President Muhammadu Buhari, last week, fired an indirect shot at the Academic Staff Union of Universities (ASUU), saying that incessant strikes in tertiary institutions give the impression that the education sector is underfunded.
We tracked two other stories from the seat of power, Aso Rock Villa, for your reading pleasure.
1. Buhari’s shot at ASUU
President Buhari, on October 4, decried claims that the frequent strikes in tertiary institutions suggested that the education sector was grossly underfunded, and asserted that corruption undermines investments in the sector.
“Incessant strikes, especially by unions in the tertiary education, often imply that the government is grossly underfunding education, but I must say that corruption in the education system from basic level to the tertiary level has been undermining our investment in the sector and those who go on prolonged strikes on flimsy reasons are no less complicit,” Buhari said, while declaring open the Fourth National Summit on Diminishing Corruption in the Public Sector at the Aso Rock Villa.
Buhari’s statement is as an indirect shot at the ASUU, no doubt. His reason is not far-fetched. The academic union is embroiled in an intense battle with the Federal Government as public universities have been shut-down for over 7 months.
With several meetings deadlocked, it is evident that the President and his team had been frustrated and doing all they could to swing the narrative, curry public sympathy while exploring legal options.
Amidst these, Buhari cannot claim that the sector had been well-funded. It is on record that in 2021, his administration allocated 5.6% of the national budget to the sector, which was the lowest in 10 years. More critical is the fact that successive administrations have failed to meet with the United Nations Educational, Scientific and Cultural Organisation (UNESCO), recommendation that every nation should allocate 26% of its national budget to education.
It would seem that what we have playing out is the classical case of pointing an accusing finger at the enemy while the rest are actually indicting the accuser.
Two other talking points
2. Buhari’s charge to service chiefs
On October 6, President Buhari urged service chiefs to replicate the success recorded in the fight against insurgency across the troubled parts of the country.
The President’s Senior Special Assistant on Media and Publicity, Garba Shehu, noted this in a statement.
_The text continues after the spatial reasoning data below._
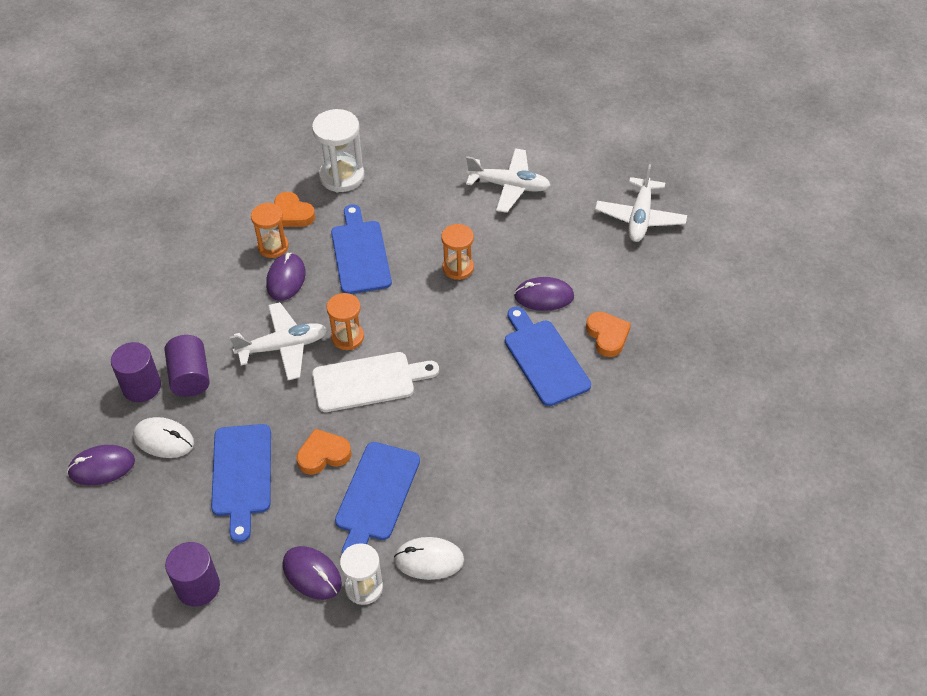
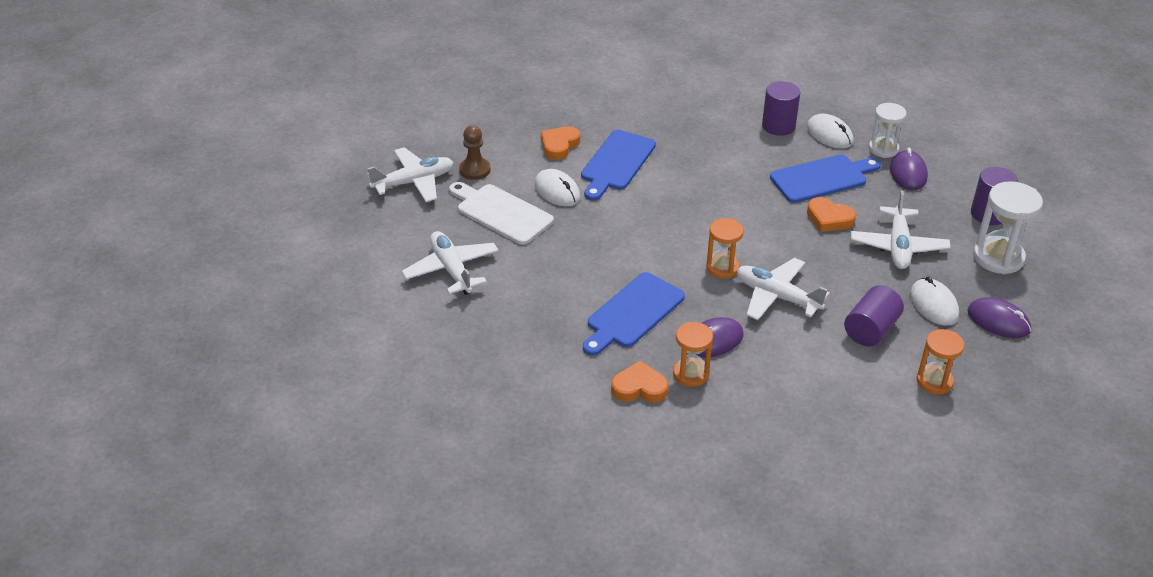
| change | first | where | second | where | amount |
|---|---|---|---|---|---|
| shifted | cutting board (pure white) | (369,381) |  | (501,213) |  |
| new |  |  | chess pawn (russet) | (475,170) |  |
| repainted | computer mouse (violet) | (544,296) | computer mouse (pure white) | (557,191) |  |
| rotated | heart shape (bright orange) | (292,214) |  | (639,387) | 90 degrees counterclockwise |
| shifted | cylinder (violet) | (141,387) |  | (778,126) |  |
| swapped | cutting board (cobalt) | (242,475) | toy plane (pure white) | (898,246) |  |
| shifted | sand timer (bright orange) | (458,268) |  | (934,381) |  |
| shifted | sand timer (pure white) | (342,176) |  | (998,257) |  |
According to him, in an impromptu visit to the released 23 kidnap victims of the Abuja-Kaduna train attack in, Kaduna State, the President said:
“I have made it very clear to our security and intelligence agencies that the ongoing momentum being experienced in the fight against terrorism, banditry and kidnapping must be sustained at all times, across the country,” he said.
While the release can be considered a welcome development, the shroud of secrecy surrounding the processes raises huge concern, especially as a prisoner swap is alleged to have taken place.
Whatever may have gone under, Nigeria’s increasing loss of territory to bandits and terrorists must be stopped, and President Buhari must realize that the buck stops on his table.
Except a miracle happens, his administration may be most remembered for bequeathing an unhealthy security landscape ever imagined.
3. Aisha’s claim on APC presidential aspirants
The First Lady, Aisha Buhari, on October 5, alleged that those who lost out in the last All Progressives Congress (APC) presidential primary elections had remained in traumatic situations.
The First Lady said this while speaking at the ground-breaking ceremony for the Armed Forces Post Traumatic Stress Disorder Centre,
She said: “Failing election three times was a big blow to every contestant, but those that have contested for just yesterday, a simple primary election, are still living in a traumatic condition. I tried to console them, I tried to talk to them, some of them have switched off their phones up till today, just because of a primary election.”
Aisha’s generalisation remains arguable, and subject to verification. Most of the presidential aspirants had been seen supporting the winner of the primary election, Asiwaju Bola Ahmed Tinubu.
Most also remain active members of the party’s presidential campaign council.
Being aggrieved for having lost a contest is natural, but her claim that they were still living in traumatic conditions appears exaggerated, insulting and demeaning.